One major benefit to having a child with a strong grasp on reading early is that it greatly benefits them in school. The American Psychological Association found that children who enter kindergarten with elementary reading skills perform better in school throughout the years. According to the Anne E. Casey Foundation, not having proficient reading skills by third grade can lead to trouble throughout all of school, including high school graduation. So what do we parents do to get our kids better at reading? One of the key differences between a strong reader and weak reader is the amount of time that they read, according to the National Reading Panel.
Where did my daughter’s ability to read come from? I’m not a literary expert, but what I can show you is a couple of methods that we personally used so that the ability to grasp reading and enjoy it was instilled since birth. Now by four, she knows that reading is awesome.
STEP ONE: THREE BOOKS PER NIGHT
When my daughter was first born, we started reading her a bedtime story every single night. Early on, my wife had the idea to make it a habit of reading three books per night. Usually the go-to was two short baby books followed by the children’s classic Goodnight Moon.
Yes, she was a baby. Babies don’t understand what you’re saying. But, by making this habit of reading stories and showing pictures in books from the very start, she was exposed to the spoken and written word so early that it became second nature. I still remember the moment when she realized that those funny symbols meant the words you were saying.
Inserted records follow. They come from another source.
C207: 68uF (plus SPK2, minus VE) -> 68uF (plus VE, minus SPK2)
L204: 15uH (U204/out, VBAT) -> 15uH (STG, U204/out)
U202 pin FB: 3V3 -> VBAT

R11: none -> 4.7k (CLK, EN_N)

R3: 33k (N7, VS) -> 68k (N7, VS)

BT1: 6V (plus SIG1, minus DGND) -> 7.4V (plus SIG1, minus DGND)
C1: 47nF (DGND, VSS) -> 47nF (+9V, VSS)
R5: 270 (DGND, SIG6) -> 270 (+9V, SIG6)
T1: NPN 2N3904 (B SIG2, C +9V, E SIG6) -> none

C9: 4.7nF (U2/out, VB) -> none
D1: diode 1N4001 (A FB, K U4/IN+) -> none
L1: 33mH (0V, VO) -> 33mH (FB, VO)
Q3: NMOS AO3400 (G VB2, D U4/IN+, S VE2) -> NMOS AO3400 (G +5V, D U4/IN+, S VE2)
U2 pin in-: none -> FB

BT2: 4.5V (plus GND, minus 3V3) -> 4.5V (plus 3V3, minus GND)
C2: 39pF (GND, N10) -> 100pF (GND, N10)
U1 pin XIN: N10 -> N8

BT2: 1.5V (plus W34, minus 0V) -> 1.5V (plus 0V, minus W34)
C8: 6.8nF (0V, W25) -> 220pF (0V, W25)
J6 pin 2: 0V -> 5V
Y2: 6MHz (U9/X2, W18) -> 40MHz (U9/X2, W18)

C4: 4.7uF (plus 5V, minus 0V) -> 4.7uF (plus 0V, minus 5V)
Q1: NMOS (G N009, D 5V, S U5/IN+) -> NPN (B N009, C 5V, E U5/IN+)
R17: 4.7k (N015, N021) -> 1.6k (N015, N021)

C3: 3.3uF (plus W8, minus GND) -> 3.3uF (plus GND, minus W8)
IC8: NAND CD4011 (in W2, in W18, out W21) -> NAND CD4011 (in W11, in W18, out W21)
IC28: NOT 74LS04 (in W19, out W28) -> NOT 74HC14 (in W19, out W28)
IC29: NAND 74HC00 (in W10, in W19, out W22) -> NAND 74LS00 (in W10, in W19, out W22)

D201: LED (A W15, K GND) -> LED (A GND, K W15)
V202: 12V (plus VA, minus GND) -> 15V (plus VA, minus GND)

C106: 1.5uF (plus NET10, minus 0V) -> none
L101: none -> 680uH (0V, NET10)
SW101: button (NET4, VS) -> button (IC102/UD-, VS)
This is still a habit that we do together, although she is doing most of the reading nowadays and with much longer books.
STEP TWO: LABELING
Later down the line, at about a year or so, we wanted her to be able to identify the words for major things in her life. We labeled some key words on index cards and taped them around the house.
Pretty soon, when I was reading books to her, she would spot the familiar words. “That says books! B-O-O-K-S!” This soon dominoed into memorizing other words and spelling. Because we focused a lot on labeling and word memorization, there wasn’t a whole lot of phonics in this house. We use phonics to assist, like a point guard executing a well-timed alley-oop pass to the center.
STEP THREE: EDUCATIONAL TELEVISION
Yes, TV. Recent studies have shown that education programing such as Sesame Street help children learn. Besides Sesame Street, we really enjoyed Super Why on PBS, because it is based strictly on early childhood reading development. The show uses classic fairy tale characters and demonstrates how changing different words in stories changes their meaning. Plus, it shows words visually on the screen to help word memorization as well. There were several words that she learned by watching these programs.
IT ALL COMES TOGETHER
I remember the first time that my daughter identified a word she learned. We were parking our car next to a store that had a large ice machine. “Ice,” she said from her car seat. She pointed at the machine and said “that says ice.” I was so happy and so proud, and in about a year it kept escalating to where she is today.
Without a doubt, the single biggest contributor to my daughter’s ability to read was reading to her a lot, and making it fun. And don’t stop with books. If you switch the TV over to sports center, read off the ticker story. At a restaurant, read off the menu. Anything really. You may feel like some kind of lunatic, reading a lot of things to a baby. But who knows. You might end up with a kid who uses “however” and “otherwise” conversationally and reads at a first grade level by four years old. But be forewarned, a 4 year old who can read can be a dangerous thing, especially when they are able to figure out what desserts are on a menu by themselves.